Short interest was up? Numbers are reported as of the 15th of each month. Sony's 12 Gig storage disc..............................

October 27, 1997, Issue: 977
Section: News

------------------------------------------------------------------------

Sony shows 12-Gbyte home video-disk recorder

By Yoshiko Hara

Tokyo - Sony Corp. demonstrated last week a prototype of a would-be video-disk recorder with a 12-Gbyte capacity per side employing a semiconductor blue-green laser.

The phase-change-disk approach has achieved the largest-ever capacity in a rewritable optical-disk system, Sony claimed. It was demonstrated as a potential prototype that Sony plans to introduce as a video-disk recorder early in the next century.
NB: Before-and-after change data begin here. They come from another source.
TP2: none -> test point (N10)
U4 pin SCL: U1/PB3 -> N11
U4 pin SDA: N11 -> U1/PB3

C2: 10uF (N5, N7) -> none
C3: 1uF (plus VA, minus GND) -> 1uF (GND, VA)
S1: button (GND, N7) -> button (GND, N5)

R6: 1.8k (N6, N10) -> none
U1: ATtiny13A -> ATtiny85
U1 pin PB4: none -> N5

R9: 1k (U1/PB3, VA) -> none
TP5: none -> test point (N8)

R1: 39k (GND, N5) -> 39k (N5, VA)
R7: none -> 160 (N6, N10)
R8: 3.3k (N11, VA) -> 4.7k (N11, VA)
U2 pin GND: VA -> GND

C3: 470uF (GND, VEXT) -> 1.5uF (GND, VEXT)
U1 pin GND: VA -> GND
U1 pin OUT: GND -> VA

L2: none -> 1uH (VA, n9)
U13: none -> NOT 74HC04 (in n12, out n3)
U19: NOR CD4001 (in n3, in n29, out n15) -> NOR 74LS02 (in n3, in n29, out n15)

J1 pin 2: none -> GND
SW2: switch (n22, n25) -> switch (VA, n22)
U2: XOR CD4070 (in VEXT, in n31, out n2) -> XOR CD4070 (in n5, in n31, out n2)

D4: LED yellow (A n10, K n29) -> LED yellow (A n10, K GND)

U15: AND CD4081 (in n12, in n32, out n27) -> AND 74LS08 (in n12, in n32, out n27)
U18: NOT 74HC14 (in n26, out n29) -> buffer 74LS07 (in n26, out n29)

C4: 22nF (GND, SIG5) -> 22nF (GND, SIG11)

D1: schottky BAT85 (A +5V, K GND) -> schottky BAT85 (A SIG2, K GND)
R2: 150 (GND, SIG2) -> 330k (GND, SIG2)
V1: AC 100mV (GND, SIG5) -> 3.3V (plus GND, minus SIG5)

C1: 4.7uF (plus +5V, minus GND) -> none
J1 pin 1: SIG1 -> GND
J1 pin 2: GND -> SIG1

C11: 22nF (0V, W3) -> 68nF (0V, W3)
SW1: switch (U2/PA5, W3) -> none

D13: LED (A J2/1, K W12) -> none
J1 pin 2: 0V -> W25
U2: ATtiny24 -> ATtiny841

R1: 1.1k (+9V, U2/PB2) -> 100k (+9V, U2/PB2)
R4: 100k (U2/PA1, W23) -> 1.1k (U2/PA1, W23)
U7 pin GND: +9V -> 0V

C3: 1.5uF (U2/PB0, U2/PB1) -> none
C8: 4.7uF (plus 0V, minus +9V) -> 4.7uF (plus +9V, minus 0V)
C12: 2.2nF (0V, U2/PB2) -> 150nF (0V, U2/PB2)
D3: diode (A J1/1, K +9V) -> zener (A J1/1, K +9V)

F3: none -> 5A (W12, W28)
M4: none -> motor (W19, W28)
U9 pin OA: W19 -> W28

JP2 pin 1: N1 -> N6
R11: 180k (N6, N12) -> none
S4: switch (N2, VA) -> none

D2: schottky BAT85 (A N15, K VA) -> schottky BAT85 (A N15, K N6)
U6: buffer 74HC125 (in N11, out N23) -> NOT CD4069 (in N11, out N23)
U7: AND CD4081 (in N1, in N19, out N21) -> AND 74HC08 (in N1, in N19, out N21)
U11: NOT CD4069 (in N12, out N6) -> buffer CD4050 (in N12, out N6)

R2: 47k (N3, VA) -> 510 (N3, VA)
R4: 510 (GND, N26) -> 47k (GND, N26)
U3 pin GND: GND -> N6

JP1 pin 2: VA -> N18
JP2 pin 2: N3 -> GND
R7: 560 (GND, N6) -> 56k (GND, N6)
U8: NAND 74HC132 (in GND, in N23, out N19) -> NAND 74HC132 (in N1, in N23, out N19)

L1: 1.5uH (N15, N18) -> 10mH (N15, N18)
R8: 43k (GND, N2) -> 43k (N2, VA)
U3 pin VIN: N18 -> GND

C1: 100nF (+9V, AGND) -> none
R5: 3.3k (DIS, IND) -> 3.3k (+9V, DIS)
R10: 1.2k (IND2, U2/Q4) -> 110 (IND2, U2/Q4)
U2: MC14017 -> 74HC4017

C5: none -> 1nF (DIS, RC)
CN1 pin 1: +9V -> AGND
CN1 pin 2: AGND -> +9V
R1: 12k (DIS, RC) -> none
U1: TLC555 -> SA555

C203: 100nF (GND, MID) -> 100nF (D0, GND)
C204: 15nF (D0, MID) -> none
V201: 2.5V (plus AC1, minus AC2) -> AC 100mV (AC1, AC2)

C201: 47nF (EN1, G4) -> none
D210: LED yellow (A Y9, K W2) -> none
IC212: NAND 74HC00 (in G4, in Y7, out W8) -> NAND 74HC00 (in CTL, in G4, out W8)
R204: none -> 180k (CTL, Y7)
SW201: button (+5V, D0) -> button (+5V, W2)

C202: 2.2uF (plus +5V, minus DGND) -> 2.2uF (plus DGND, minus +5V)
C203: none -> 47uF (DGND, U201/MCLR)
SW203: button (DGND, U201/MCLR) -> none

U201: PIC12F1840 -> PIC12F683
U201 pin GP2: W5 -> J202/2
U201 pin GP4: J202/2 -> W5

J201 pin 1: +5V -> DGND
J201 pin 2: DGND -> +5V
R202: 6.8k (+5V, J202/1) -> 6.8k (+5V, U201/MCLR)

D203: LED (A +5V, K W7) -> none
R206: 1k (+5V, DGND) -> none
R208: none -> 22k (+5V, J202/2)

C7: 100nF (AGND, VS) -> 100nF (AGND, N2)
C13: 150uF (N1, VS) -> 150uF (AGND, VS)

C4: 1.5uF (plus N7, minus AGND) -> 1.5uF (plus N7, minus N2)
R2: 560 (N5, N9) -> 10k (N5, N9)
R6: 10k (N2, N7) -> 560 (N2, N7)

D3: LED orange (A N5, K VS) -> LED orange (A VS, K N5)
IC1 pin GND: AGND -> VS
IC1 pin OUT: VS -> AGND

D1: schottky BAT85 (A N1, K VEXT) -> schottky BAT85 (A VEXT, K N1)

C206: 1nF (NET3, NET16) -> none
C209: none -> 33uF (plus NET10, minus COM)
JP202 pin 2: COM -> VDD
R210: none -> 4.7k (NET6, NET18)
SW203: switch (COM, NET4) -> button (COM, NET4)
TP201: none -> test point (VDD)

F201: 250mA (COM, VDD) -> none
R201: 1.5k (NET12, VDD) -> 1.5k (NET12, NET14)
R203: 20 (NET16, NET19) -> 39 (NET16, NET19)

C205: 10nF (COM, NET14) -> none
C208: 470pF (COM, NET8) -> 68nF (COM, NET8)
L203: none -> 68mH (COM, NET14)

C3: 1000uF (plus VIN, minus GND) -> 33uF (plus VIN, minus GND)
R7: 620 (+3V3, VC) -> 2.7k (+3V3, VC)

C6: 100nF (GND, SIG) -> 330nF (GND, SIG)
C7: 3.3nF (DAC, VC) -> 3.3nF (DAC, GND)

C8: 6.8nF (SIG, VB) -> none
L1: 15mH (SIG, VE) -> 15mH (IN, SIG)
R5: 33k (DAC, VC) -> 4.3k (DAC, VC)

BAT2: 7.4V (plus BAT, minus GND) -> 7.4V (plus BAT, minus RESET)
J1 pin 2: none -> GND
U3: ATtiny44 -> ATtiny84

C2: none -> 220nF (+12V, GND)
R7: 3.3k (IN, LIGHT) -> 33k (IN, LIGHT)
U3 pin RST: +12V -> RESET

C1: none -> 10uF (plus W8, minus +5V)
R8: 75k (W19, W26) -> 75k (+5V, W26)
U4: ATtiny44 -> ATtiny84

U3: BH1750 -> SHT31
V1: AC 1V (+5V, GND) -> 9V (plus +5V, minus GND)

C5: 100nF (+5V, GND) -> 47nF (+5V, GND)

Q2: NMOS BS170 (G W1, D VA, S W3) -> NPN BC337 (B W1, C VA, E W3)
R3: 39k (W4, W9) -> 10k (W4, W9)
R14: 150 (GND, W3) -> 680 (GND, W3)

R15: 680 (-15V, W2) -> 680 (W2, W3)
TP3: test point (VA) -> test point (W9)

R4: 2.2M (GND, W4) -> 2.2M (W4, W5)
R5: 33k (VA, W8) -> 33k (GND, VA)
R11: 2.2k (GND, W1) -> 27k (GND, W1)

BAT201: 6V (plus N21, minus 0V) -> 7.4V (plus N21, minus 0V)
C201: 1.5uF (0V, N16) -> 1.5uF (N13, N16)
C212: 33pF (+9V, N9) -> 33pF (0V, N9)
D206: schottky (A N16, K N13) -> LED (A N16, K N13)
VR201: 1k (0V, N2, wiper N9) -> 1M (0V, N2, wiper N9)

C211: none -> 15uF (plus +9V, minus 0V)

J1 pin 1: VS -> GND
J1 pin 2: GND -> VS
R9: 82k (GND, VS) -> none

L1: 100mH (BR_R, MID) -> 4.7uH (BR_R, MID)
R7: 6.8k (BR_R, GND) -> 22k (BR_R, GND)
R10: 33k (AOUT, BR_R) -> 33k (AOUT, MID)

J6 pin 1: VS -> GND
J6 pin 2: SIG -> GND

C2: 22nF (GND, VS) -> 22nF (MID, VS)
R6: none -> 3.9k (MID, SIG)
"When marketing the video-disk recorder, we want to offer three- to four-hour recording time in NTSC quality. That will make a 10-Gbyte capacity the minimum target," said Katsuaki Tsurushima, president of Sony's Advanced Development Laboratory. "Current VCRs do not necessarily satisfy all the needs of consumers," he said. "In tandem with the disk-recorder development, we are developing user-friendly software for the home-disk recorder so that it works as a home server."

The basic technologies were announced last May (see May 26, page 10) and Sony researchers integrated the technologies such as a laser, a tracking system and a rewritable disk into the 12-Gbyte disk recorder. They used a 515-nm blue-green laser and an 8-Gbyte recorder with a 635-nm read laser. In the demonstration, MPEG-2 compressed-video images were recorded and played back at a 6-Mbit/second rate with the 8-Gbyte system and 12-Mbit/s rate with the 12-Gbyte system.

The disk system format is completely different from any other rewritable format such as phase-change-rewritable or DVD-RAM announced so far.

"The capacity will jump one digit larger from DVD," said Tsurushima. "If we stick on maintaining the same structure of disks in the past, a new, innovative system can hardly be developed." He also said that the disk system is not linked to the phase-change-rewritable, a 3-Gbyte rewritable-disk system that six companies, lead by Sony, Philips Electronics N.V. and Hewlett-Packard Co., are proposing. "The phase-change-rewritable is for computer applications and satisfies a vigorous standard for that purpose. This optical system is for home use, which does not require, for example, 10,000 times rewriting on one disk."

The disk system features a wide numerical aperture (NA) of 0.85, which is equivalent to lenses of a 100x microscope. The wide NA enables a smaller beam spot, but limits the working distance to 0.3 mm. As the result, the recording layer is set at just a 0.1 mm depth from the disk surface. "It is just like using a compact disk from the backside," said Tsurushima.

Masanobu Yamamoto, general manager of the Optical Media Laboratory, said, "To achieve a capacity of 10 Gbytes to 100 Gbytes so that it is competitive with video tapes, all parameters should be upgraded from those of DVD."

The recording density will be three times that of DVD video with the 515-nm laser and 4.6 times with a 410-nm blue laser when it becomes available. With the blue laser, the system's theoretical capacity will exceed 20 Gbytes.

The disks use land-and-groove recording with track pitch at 0.5 micron for the 635-nm recorder and 0.40 micron for the 515-nm recorder.

Sony researchers have extended to 1,000 hours the life of a zinc-selenide blue-green laser, which was used for the prototype recorder. In reading mode, the laser stands for about 1,000 hours with 0.3-mW output power. In writing mode, 4-mW to 5-mW output power is needed. The output power is low compared with the 20-mW power needed for DVD-RAM drives, since the small beam spot requires less power-and the life of the laser, at several hours, is still short, Yamamoto said.

In terms of the laser, "The 635-nm red laser has a long enough life," said Yamamoto. The laser writes in data with a peak output of 20 mW. The 8-Gbyte prototype recorder was demonstrated as more practical at present.

High NA lenses are expensive in general, said Tsurushima, but the lens won't increase cost. If high NA were achieved by one lens, it would be more expensive, he said, but Sony used two lenses to achieve the NA and each is an inexpensive, common lens.